Practical Implications:
- For Taxpayers: Individuals and businesses may be required to provide detailed information, such as financial statements, partner/shareholder details, or transaction records, upon request. This increases compliance obligations but also ensures transparency.
- For Banking and Financial Institutions: Banks and financial entities may need to furnish account details or transaction records, which could involve additional administrative work.
- For Firms and HUFs: Firms must provide details of partners and their shares, while HUFs must furnish information about the manager and family members.
- For Brokers and Dealers: Brokers, agents, and commodity exchange managers must disclose payments and receipts related to asset transfers, ensuring greater scrutiny of high-value transactions.
Critical Concepts:
- Assessing Officer: The tax official responsible for assessing and verifying tax returns.
- Joint Commissioner/Commissioner (Appeals): Higher-ranking tax authorities with the power to request information and handle appeals.
- Competent Authority/Assistant Director: Additional officials authorized to exercise these powers under sub-section (2).
- Prior Approval Requirement: Lower-ranking authorities (below Principal Director/Director or Principal Commissioner/Commissioner) must obtain approval before requesting information in cases where no proceedings are pending.
Compliance Steps:
- Maintain Accurate Records: Ensure all financial records, partner/shareholder details, and transaction data are up-to-date and readily available.
- Respond Promptly: If requested, provide the required information within the specified timeframe.
- Verify Information: Ensure that the information provided is accurate and verified as per the authority’s requirements.
- Monitor Thresholds: For payments like rent, interest, or commission, track amounts exceeding ₹10,000 (or the prescribed limit) and maintain detailed records.
Examples:
- Scenario 1: A firm receives a notice from the Assessing Officer requesting details of its partners and their share percentages.
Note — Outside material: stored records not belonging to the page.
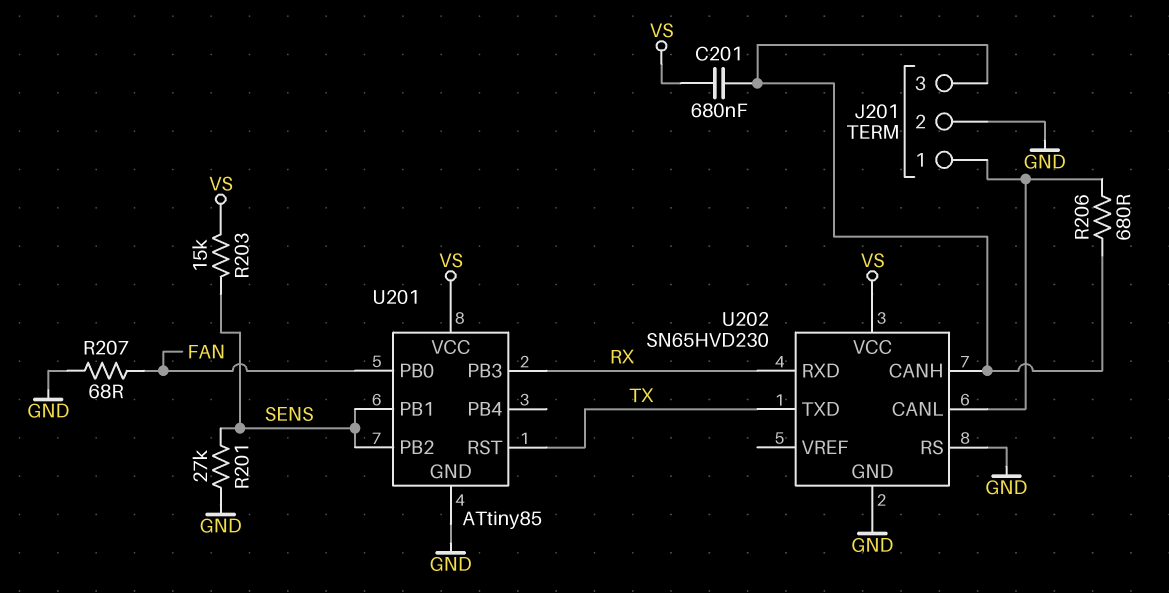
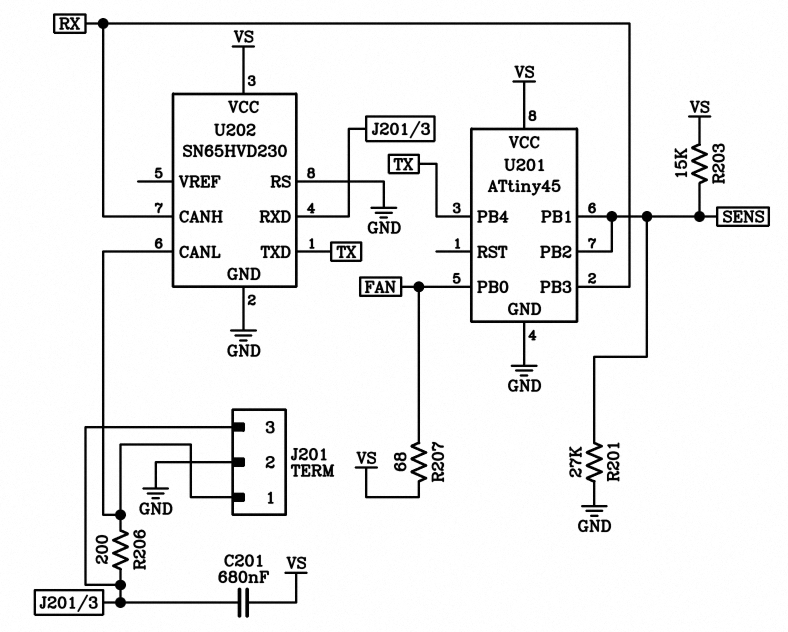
R206: 680 (J201/1, J201/3) -> 200 (J201/1, J201/3)
R207: 68 (FAN, GND) -> 68 (FAN, VS)
U201: ATtiny85 -> ATtiny45
U201 pin PB4: none -> TX
U201 pin RST: TX -> none
U202 pin CANH: J201/3 -> RX
U202 pin RXD: RX -> J201/3

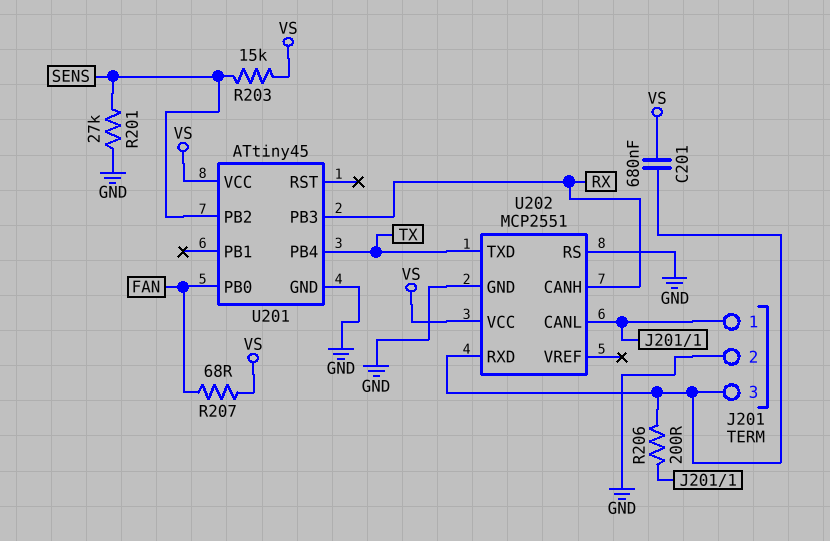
U201 pin PB1: SENS -> none
U202: SN65HVD230 -> MCP2551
The firm must provide this information within the stipulated time.
- Scenario 2: A bank is asked to furnish account statements of an individual under investigation for tax evasion. The bank must comply with the request, ensuring the information is verified and accurate.
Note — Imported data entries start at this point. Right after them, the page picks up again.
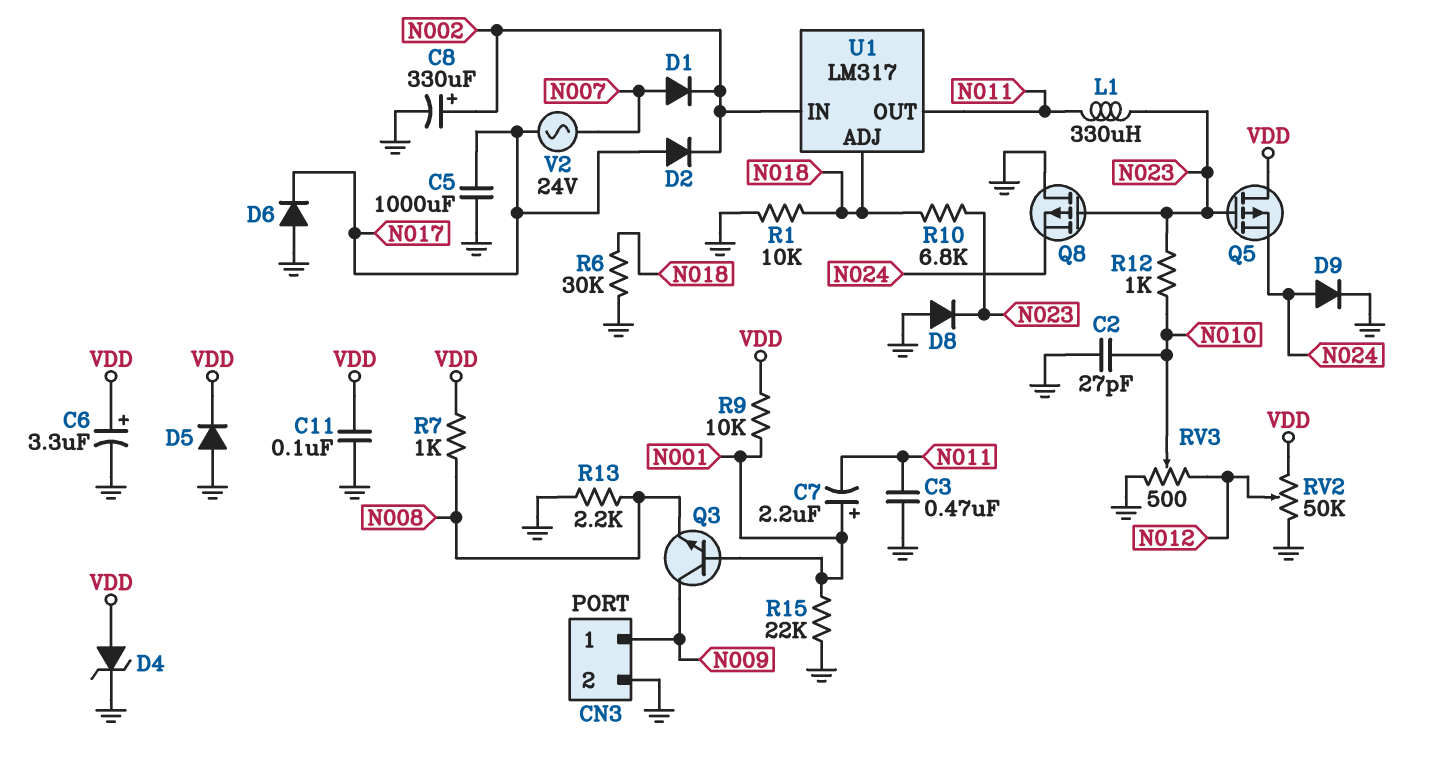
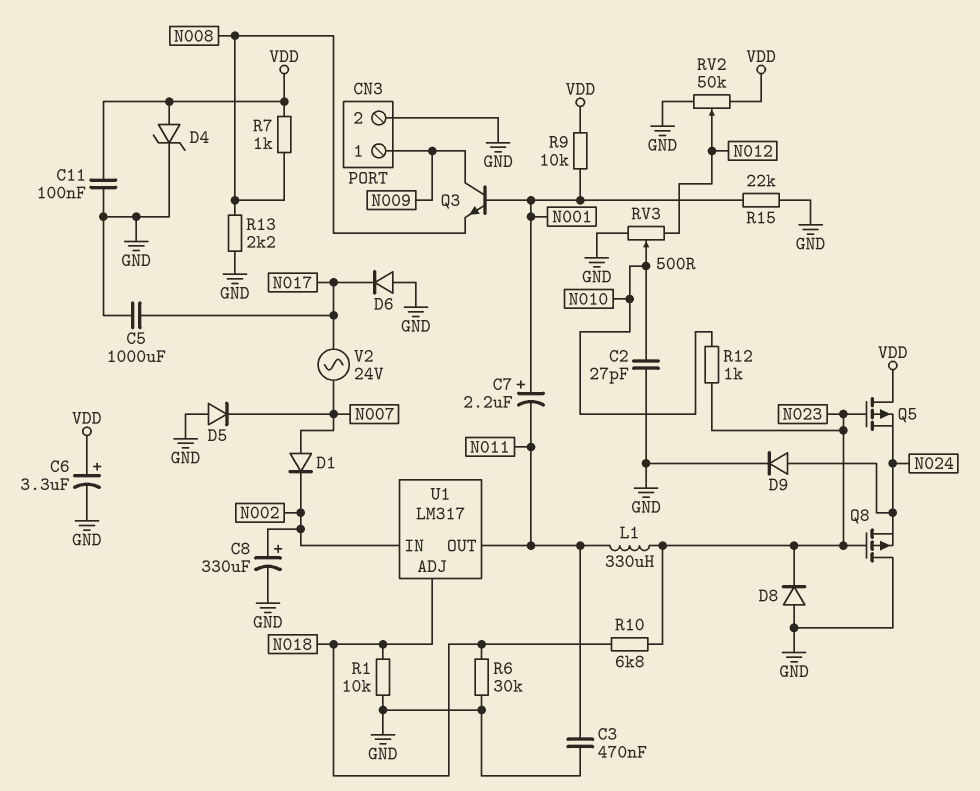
D2: diode (A N017, K N002) -> none
D5: diode (A GND, K VDD) -> diode (A GND, K N007)

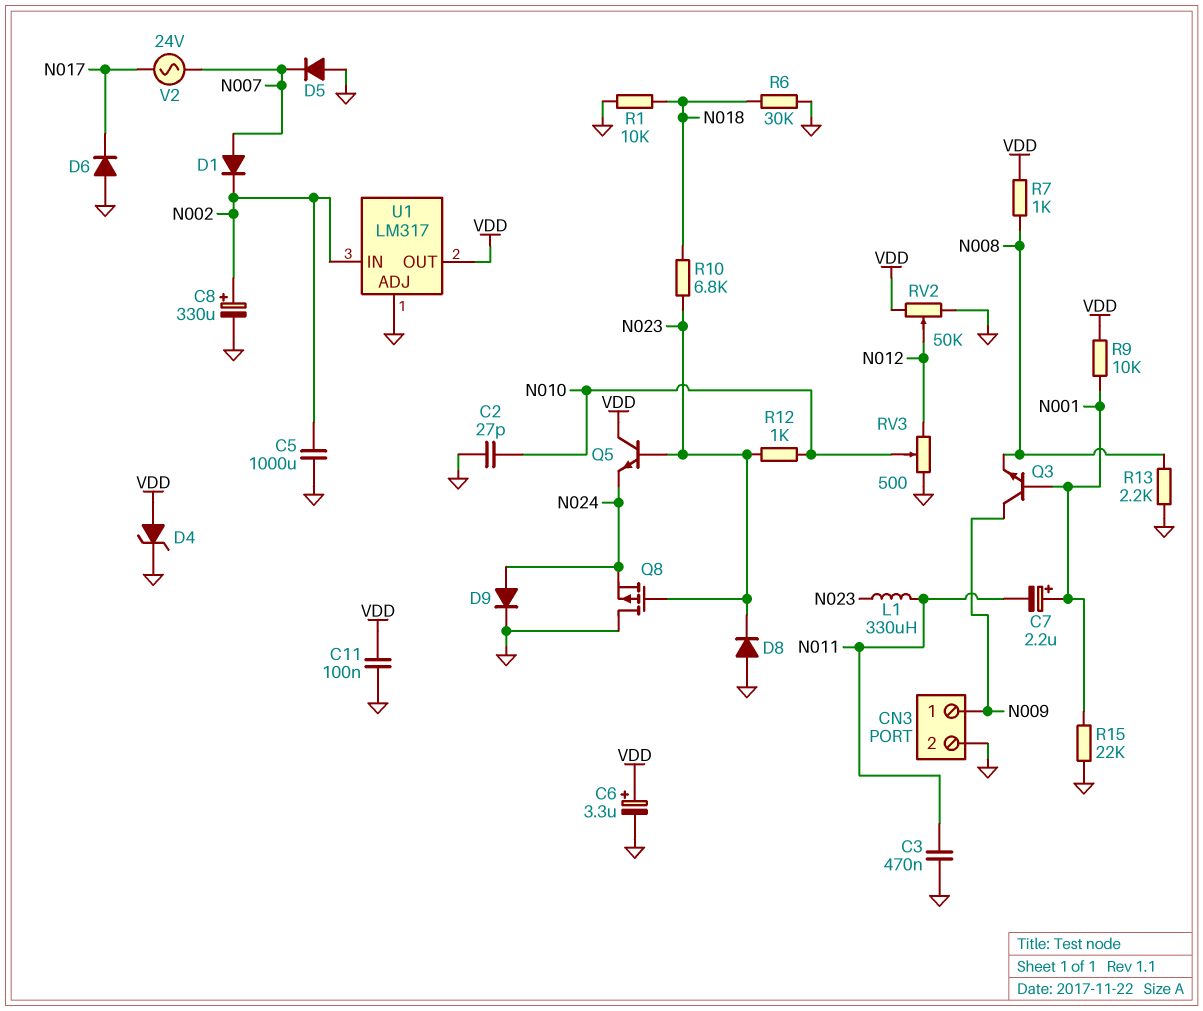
C5: 1000uF (GND, N017) -> 1000uF (GND, N002)
Q5: PMOS (G N023, D VDD, S N024) -> NPN (B N023, C VDD, E N024)
U1 pin ADJ: N018 -> GND
U1 pin OUT: N011 -> VDD

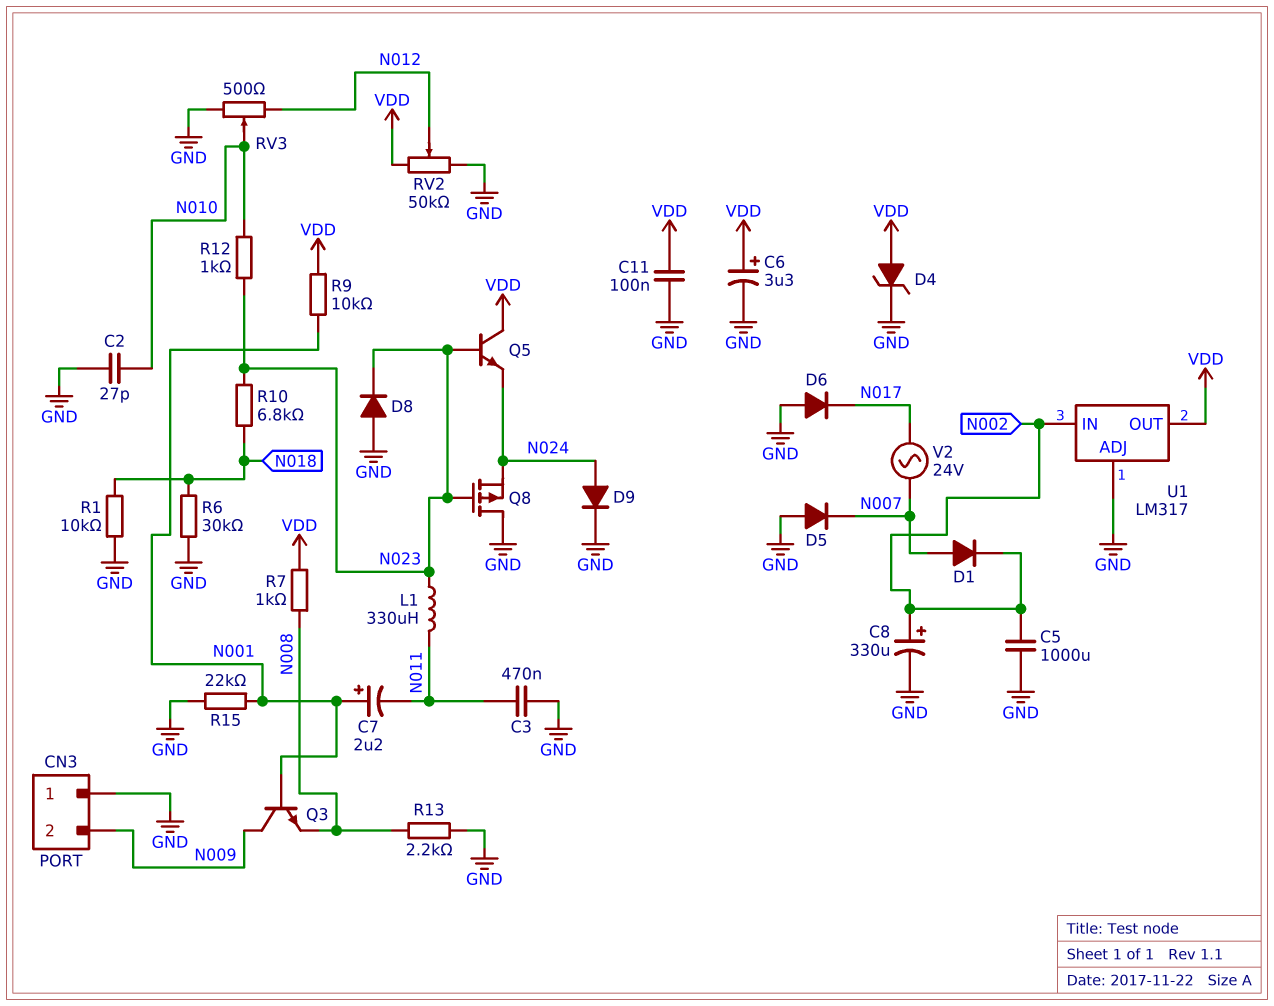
CN3 pin 1: N009 -> GND
CN3 pin 2: GND -> N009

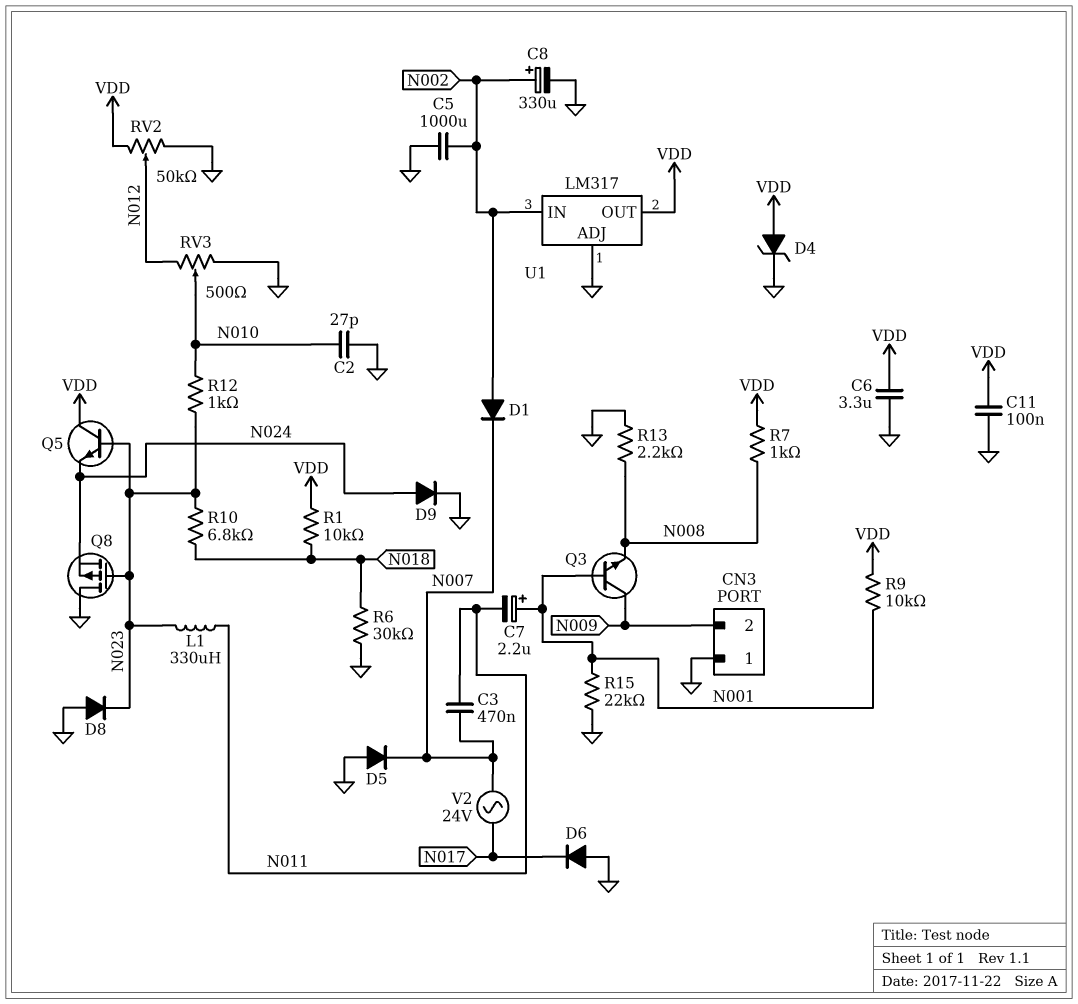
C3: 470nF (GND, N011) -> 470nF (N007, N011)
C6: 3.3uF (plus VDD, minus GND) -> 3.3uF (GND, VDD)
D1: diode (A N007, K N002) -> diode (A N002, K N007)
R1: 10k (GND, N018) -> 10k (N018, VDD)

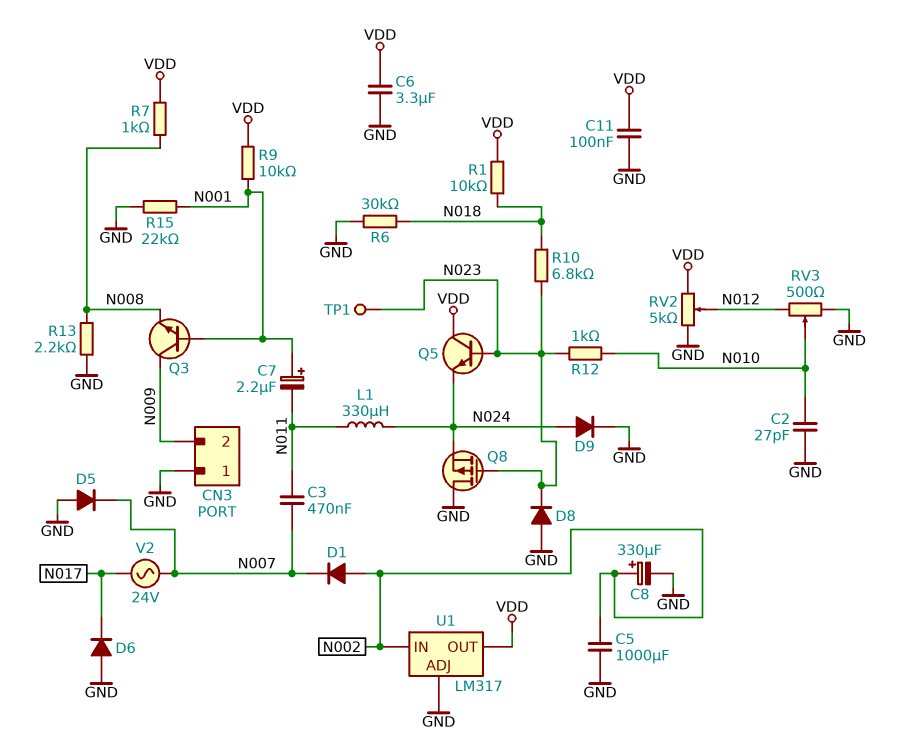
D4: zener (A VDD, K GND) -> none
L1: 330uH (N011, N023) -> 330uH (N011, N024)
RV2: 50k (GND, VDD, wiper N012) -> 5k (GND, VDD, wiper N012)
TP1: none -> test point (N023)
- Scenario 3: A stockbroker is required to disclose all payments made to clients for asset transfers exceeding ₹10,000. The broker must prepare a detailed statement of these transactions and submit it to the tax authority.
This section strengthens the tax authorities’ ability to gather information, ensuring better enforcement of tax laws while imposing additional compliance responsibilities on taxpayers and entities.